As last year, we had four drams, an opening one and three paired with the delicious courses. This year we started with a Lindores Abbey (Friar John Cor cask strength), and then we had a Nc’Nean (The Huntress 2022 edition), a Loch Lomond and finally another Lindores Abbey (the leftover of their inaugural release, reserved to the members of the 1494 Club). Before the event, Justine kindly asked the distillery staff if we could sleep in our campervan in the parking lot, which they agreed (thanks again!). We are not sure that everyone was up to speed though, as in the morning we spotted some puzzled faces among the workers…oops. As we woke up, we quickly dressed and drove towards Cupar to grab some breakfast. For the second night we had booked a B&B, and fortunately we could check in early.
The festival went very smoothly. We were on tickets duties at first, and during the second session we also checked in Roy Duff (from the Aqvavitae Youtube channel) and other whisky-pals from Glasgow, among others. During each session, after most of the attendants got in, we helped the standers by bringing coffee, tea, etc. Gianluigi even replaced temporarily Declan from Glenallachie to let him have a break, as he was alone at the stand. For a minute it was nice to “play brand ambassador” for one of our favourite brands! There were many volunteers, so work was not excessive, and it was nice to take a break from time to time to get a wee dram and chat about whisky with old and new friends. After cleaning and wrapping up everything, the night ended at a local restaurant with a good curry.
On Sunday, after a sizeable Scottish breakfast at the B&B, we picked up our friend Stephen and drove to one of the events of the day: the visit to Inchdairnie distillery (the other was a Lady of the Glen tasting at Dalgety Bay). We were very excited about that, for a number of reasons. First, it was a rare occasion to visit a distillery usually closed to public. Second, we knew they were producing some very interesting spirits that we tried at the virtual Fife Festival whisky tasting in 2021 (the only year when the actual festival didn’t go ahead), including some rye, which we both quite liked.

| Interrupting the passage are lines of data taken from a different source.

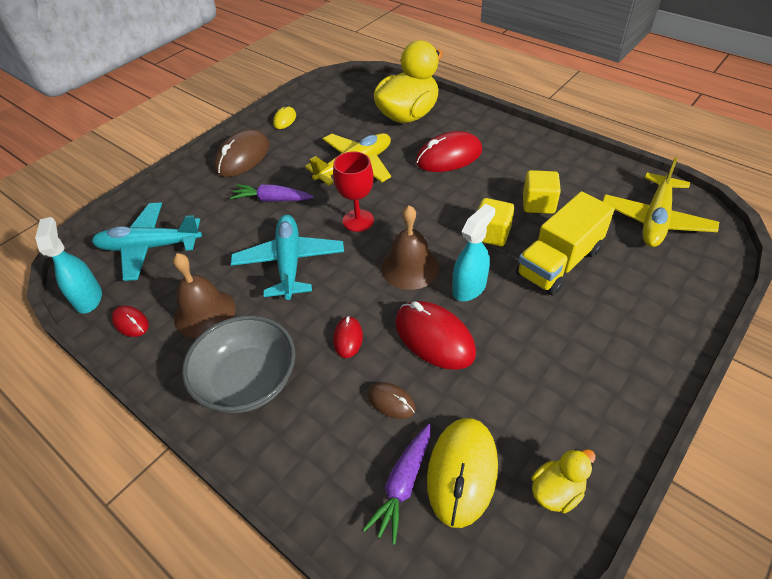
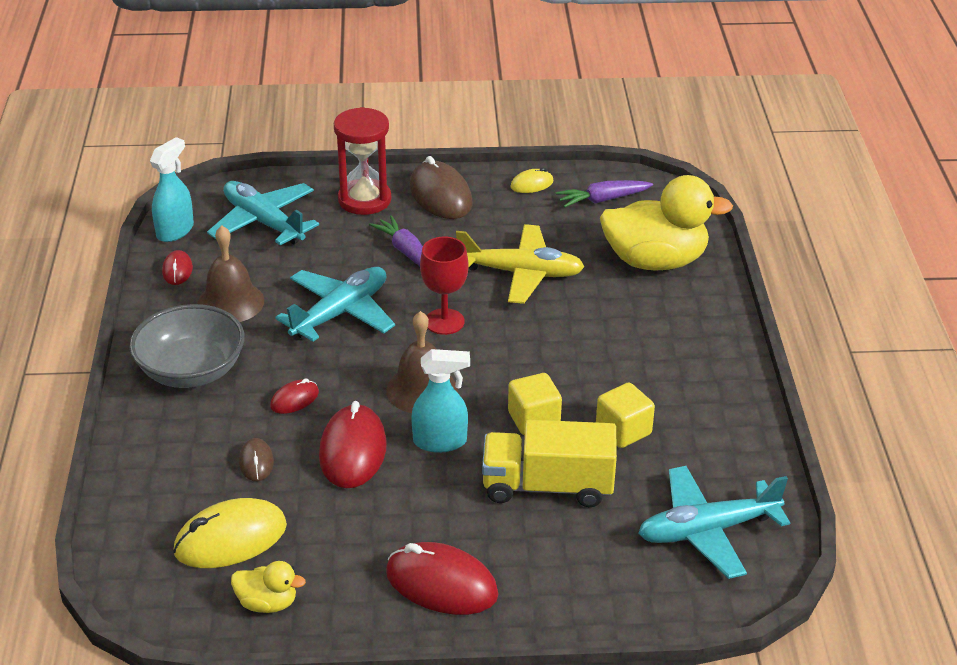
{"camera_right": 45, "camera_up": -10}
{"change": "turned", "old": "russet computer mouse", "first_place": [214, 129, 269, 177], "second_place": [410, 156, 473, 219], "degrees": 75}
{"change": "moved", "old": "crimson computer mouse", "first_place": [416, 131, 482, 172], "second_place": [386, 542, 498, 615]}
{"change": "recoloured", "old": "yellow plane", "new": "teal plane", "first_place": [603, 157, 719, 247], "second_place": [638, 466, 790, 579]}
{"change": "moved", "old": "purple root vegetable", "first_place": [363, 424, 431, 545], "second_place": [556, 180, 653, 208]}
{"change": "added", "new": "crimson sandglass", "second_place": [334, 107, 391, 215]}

The distillery is in an industrial estate near Glenrothes. The parking lot is in front of two modern buildings, one for production and the other one for he offices (with warehouses behind the latter), and the entire (very tidy) area is surrounded by a green lawn. After a little wait, we were welcomed inside the offices, in the conference room. As we sat around the table, Ian Palmer (the managing director) introduced himself and started describing the distillery vision and production, soon delving into technical details (so much that we both started taking notes on our phones).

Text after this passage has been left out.